• Work task: An unchanged copy of every record below, without pictures, is the goal.

• Data section:
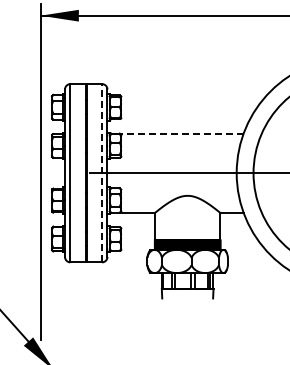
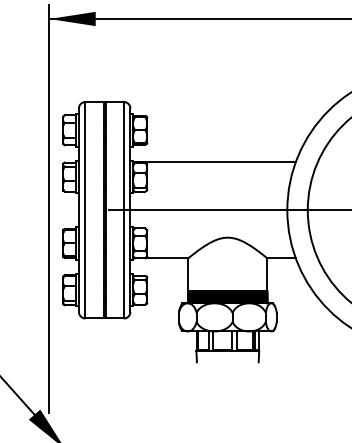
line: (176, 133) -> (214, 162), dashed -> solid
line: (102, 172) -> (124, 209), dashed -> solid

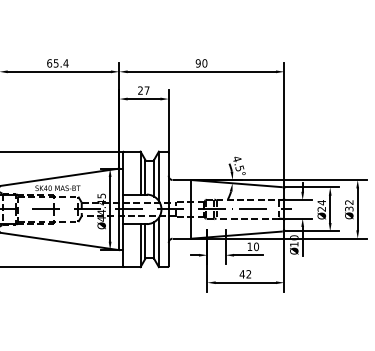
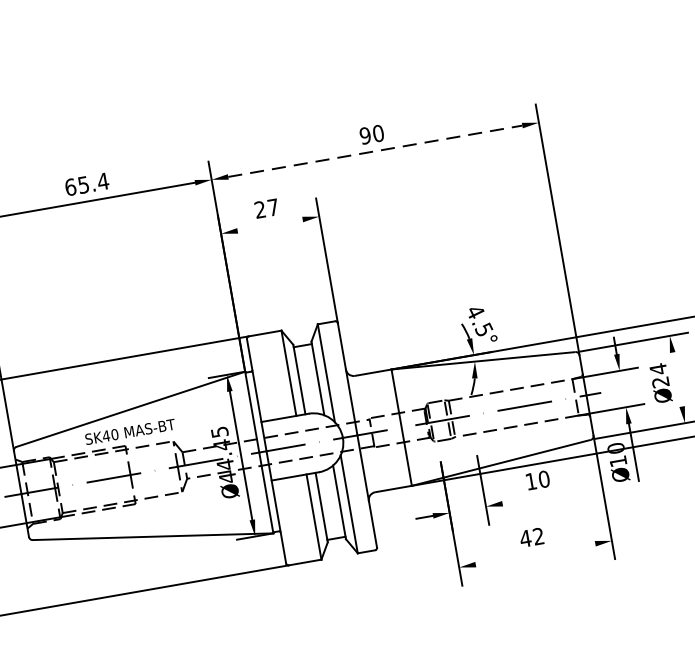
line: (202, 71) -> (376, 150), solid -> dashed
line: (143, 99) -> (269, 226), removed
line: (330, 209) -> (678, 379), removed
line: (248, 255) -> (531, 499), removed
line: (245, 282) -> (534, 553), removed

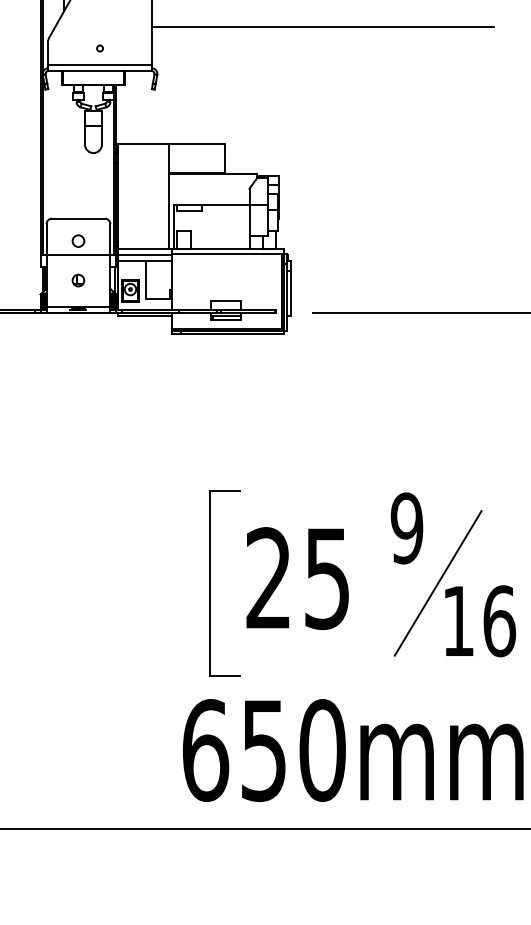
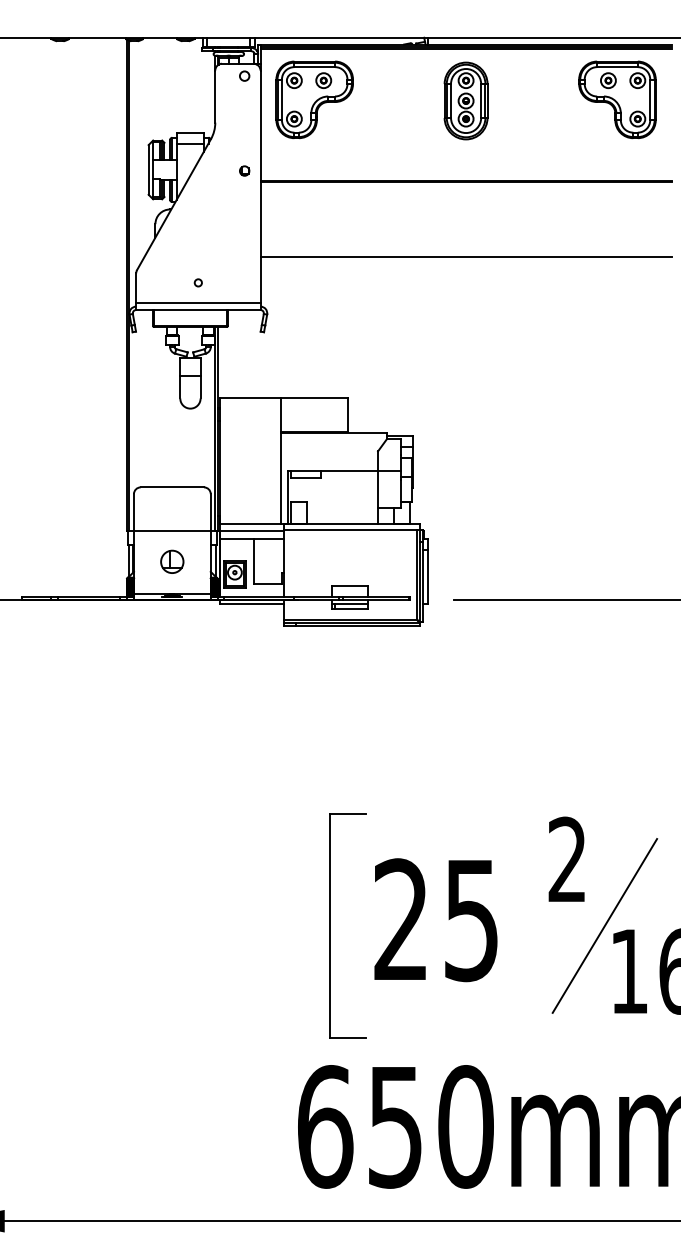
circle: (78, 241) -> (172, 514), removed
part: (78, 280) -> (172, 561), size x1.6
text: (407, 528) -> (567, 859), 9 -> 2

• Exercise solution:
line: (176, 133) -> (214, 162), dashed -> solid
line: (102, 172) -> (124, 209), dashed -> solid

line: (202, 71) -> (376, 150), solid -> dashed
line: (143, 99) -> (269, 226), removed
line: (330, 209) -> (678, 379), removed
line: (248, 255) -> (531, 499), removed
line: (245, 282) -> (534, 553), removed

circle: (78, 241) -> (172, 514), removed
part: (78, 280) -> (172, 561), size x1.6
text: (407, 528) -> (567, 859), 9 -> 2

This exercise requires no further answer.